La fiscal general Fabiana León instó a que el proceso continúe en el juicio oral, rechazando planteos dilatorios y reafirmando la independencia judicial.
En Argentina, la palabra Justicia suele generar escepticismo. Durante años, muchos procesos por corrupción se han estancado por maniobras dilatorias, nulidades y estrategias para evitar el juicio. En este contexto, la actuación de la fiscal general Fabiana León en el caso de los Cuadernos de las coimas ha sido destacada como un acto de afirmación institucional.
Frente a múltiples planteos destinados a anular el proceso, León recordó que el ámbito natural para discutir la culpabilidad o inocencia es el juicio oral. En los últimos años, esa obviedad ha tenido que ser defendida como si fuera una posición controvertida.
Lo que está en juego no es solo un expediente, sino la relación entre el poder y la ley. Durante demasiado tiempo se ha intentado instalar la idea de que los procesos por corrupción son persecuciones políticas. La fiscal desarma esa construcción con una pregunta simple: ¿a quién se juzga? No se juzga a la Justicia, sino a quienes están acusados de haber saqueado al Estado.
No es casual que durante seis años se haya intentado impedir la realización de este juicio. Una vez iniciado, reaparecen los mismos argumentos para desacreditar la investigación. León lo dijo sin rodeos: “No nos detuvieron durante seis años, no lo van a hacer ahora”.
En Argentina, llevar adelante un juicio por corrupción contra figuras de poder no es simplemente aplicar la ley. Es resistir presiones, campañas de deslegitimación y el desgaste. Cuando un fiscal cumple su función sin ceder, hace lo que debe, pero en un contexto degradado ese cumplimiento adquiere una dimensión que excede lo individual.
Cada vez que un proceso avanza pese a los obstáculos, se rompe el círculo vicioso de la impunidad. La corrupción no es solo un delito económico: es un mecanismo de degradación colectiva. Frente a eso, la actuación de fiscales y jueces independientes introduce un principio de realidad: la ley existe, el juicio es posible y la responsabilidad puede ser exigida.

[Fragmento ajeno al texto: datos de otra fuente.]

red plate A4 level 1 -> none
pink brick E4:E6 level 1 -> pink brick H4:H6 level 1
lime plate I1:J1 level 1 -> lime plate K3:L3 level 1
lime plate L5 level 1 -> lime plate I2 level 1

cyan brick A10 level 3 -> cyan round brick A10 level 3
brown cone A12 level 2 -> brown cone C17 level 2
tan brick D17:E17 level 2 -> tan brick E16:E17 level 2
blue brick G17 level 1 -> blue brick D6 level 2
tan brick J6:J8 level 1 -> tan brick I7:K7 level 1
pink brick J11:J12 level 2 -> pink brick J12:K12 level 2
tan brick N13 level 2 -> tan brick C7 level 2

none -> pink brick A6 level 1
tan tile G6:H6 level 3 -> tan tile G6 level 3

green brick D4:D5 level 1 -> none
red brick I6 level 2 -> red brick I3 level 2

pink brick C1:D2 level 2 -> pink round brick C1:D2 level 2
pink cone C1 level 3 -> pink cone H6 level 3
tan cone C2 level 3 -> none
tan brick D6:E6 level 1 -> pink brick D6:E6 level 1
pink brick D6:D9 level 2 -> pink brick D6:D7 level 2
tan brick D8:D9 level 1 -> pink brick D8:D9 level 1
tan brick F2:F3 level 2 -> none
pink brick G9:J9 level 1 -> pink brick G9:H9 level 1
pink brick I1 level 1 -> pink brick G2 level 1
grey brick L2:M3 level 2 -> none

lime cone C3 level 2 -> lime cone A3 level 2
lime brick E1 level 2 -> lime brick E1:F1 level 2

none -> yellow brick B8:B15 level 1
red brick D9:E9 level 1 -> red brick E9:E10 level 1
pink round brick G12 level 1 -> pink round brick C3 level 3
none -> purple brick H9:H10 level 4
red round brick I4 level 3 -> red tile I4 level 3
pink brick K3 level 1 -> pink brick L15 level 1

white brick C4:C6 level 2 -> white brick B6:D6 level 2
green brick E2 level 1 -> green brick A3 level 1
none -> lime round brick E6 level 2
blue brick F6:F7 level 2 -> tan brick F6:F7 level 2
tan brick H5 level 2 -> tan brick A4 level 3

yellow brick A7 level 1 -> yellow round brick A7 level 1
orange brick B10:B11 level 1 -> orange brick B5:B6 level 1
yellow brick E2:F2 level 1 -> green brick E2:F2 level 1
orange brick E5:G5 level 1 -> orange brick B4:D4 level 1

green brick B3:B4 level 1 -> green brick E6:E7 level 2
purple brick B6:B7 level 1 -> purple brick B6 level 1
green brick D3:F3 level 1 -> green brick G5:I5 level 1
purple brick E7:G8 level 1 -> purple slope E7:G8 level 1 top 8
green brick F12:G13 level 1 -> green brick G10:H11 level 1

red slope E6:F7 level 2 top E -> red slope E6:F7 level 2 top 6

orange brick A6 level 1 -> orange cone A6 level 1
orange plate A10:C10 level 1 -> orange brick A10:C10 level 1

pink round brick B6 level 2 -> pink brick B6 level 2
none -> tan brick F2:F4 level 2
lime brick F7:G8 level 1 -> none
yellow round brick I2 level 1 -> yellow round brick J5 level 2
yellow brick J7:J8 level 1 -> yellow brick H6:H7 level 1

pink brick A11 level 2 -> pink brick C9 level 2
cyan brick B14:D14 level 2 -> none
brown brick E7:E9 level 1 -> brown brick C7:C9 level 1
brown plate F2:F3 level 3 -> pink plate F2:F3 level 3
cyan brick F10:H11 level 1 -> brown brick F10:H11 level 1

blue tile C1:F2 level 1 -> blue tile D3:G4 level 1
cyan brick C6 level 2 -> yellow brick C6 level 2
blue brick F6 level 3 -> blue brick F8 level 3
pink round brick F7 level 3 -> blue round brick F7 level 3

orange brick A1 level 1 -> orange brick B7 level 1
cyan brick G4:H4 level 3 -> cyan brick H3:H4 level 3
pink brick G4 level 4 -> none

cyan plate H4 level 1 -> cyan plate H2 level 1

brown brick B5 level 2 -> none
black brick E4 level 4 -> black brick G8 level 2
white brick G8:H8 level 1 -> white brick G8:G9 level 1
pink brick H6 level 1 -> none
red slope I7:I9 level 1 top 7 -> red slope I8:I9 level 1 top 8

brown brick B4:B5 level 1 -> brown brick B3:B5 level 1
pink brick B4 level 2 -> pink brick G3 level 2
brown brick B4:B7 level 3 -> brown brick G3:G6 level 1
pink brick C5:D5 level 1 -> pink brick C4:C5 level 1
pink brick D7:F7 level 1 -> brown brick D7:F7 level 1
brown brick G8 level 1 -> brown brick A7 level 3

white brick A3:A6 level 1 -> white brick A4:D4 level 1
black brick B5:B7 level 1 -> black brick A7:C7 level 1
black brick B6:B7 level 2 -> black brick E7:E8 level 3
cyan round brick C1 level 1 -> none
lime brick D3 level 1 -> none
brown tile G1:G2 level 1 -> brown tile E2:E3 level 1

No es suficiente si no se lo reconoce. El silencio frente a quienes cumplen su deber es aliado de quienes buscan que ese deber no se cumpla. La tarea de magistrados como León recuerda que la República no es una ficción retórica, sino un sistema que se sostiene en conductas concretas.
Quienes se beneficiaron de la impunidad intentarán desacreditar a quienes investigan, convertir a los acusados en víctimas y a la Justicia en culpable. Frente a esa estrategia, la sociedad debe advertir lo que está en juego. La República no se sostiene solo con normas, sino con convicciones.